One easy way to remember this is to consider what we mean by the word "and." We see that the Multiplication Rule has translated the word "and" to the Venn notation for intersection. Therefore, the outcome must meet the two conditions of freshmen and grade of "B" in the above example. It is harder, less probable, to meet two conditions than just one or some other one. We can attempt to see the logic of the Multiplication Rule of probability due to the fact that fractions multiplied times each other become smaller.

The development of the Rules of Probability with the use of Venn diagrams can be shown to help as we wish to calculate probabilities from data arranged in a contingency table.

Example 3.33

Table 3.11 is from a sample of 200 people who were asked how much education they completed. The columns represent the highest education they completed, and the rows separate the individuals by male and female.

	Less than high school grad	High school grad	Some college	College grad	Total
Male	5	15	40	60	120
Female	8	12	30	30	80
Total	13	27	70	90	200

Table 3.11

Now, we can use this table to answer probability questions. The following examples are designed to help understand the format above while connecting the knowledge to both Venn diagrams and the probability rules.

Problem

What is the probability that a selected person both finished college and is female?

Solution

This is a simple task of finding the value where the two characteristics intersect on the table, and then applying the postulate of probability, which states that the probability of an event is the proportion of outcomes that match the event in which we are interested as a proportion of all total possible outcomes.

P(College Grad $\cap$ Female) = $\frac{30}{200}=0.15$

Problem

What is the probability of selecting either a female or someone who finished college?

Solution

This task involves the use of the addition rule to solve for this probability.

P(College Grad $\cup$ Female) = P(F) + P(CG)− P(F $\cap$ CG)

P(College Grad $\cup$ Female) = $\frac{80}{200}+\frac{90}{200}-\frac{30}{200}=\frac{140}{200}=0.70$

Problem

What is the probability of selecting a high school graduate if we only select from the group of males?

Solution

Here we must use the conditional probability rule (the modified multiplication rule) to solve for this probability.

P(HS Grad $|$ Male = $\frac{P(\text{HS Grad}\cap \text{Male})}{\text{P}\left(\text{Male}\right)}=\frac{\left(\frac{15}{200}\right)}{\left(\frac{120}{200}\right)}=\frac{15}{120}=0.125$

Problem

Can we conclude that the level of education attained by these 200 people is independent of the gender of the person?

Solution

There are two ways to approach this test.

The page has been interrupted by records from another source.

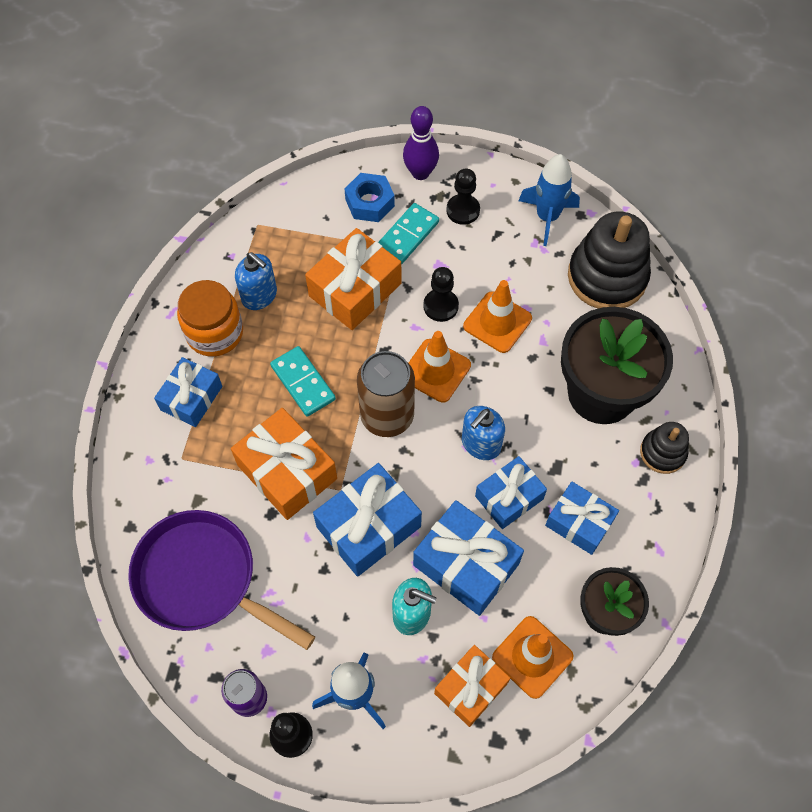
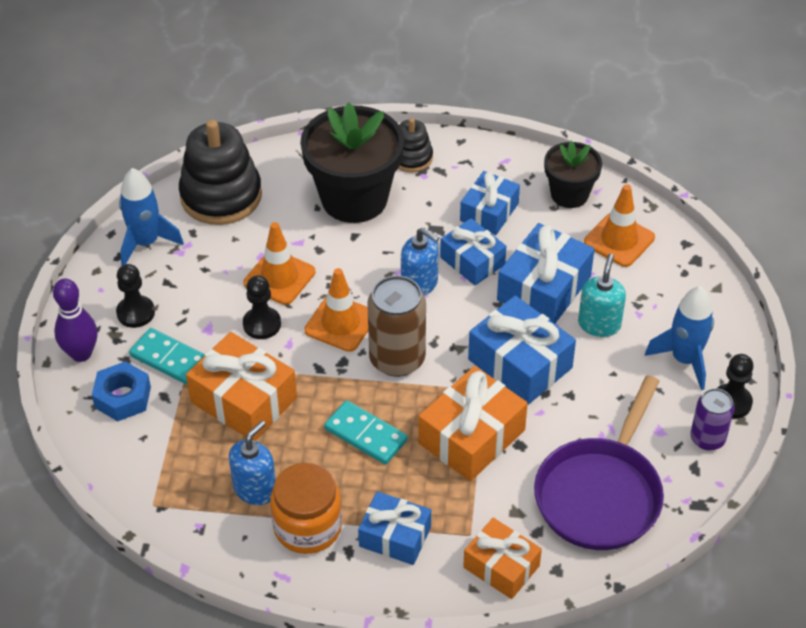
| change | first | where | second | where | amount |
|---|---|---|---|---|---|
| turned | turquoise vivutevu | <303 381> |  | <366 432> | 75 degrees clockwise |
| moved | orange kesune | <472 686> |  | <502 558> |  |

The first method seeks to test if the intersection of two events equals the product of the events separately remembering that if two events are independent than P(A)*P(B) = P(A $\cap$ B). For simplicity's sake, we can use calculated values from above.

Does P(College Grad $\cap$ Female) = P(CG) ⋅ P(F)?

$\frac{30}{200}\ne \frac{90}{200}\cdot \frac{80}{200}$ because 0.15 ≠ 0.18.

Therefore, gender and education here are not independent.

The second method is to test if the conditional probability of A given B is equal to the probability of A. Again for simplicity, we can use an already calculated value from above.

Does P(HS Grad $|$ Male) = P(HS Grad)?

$\frac{15}{120}\ne \frac{27}{200}$because 0.125 ≠ 0.135.

Therefore, again gender and education here are not independent.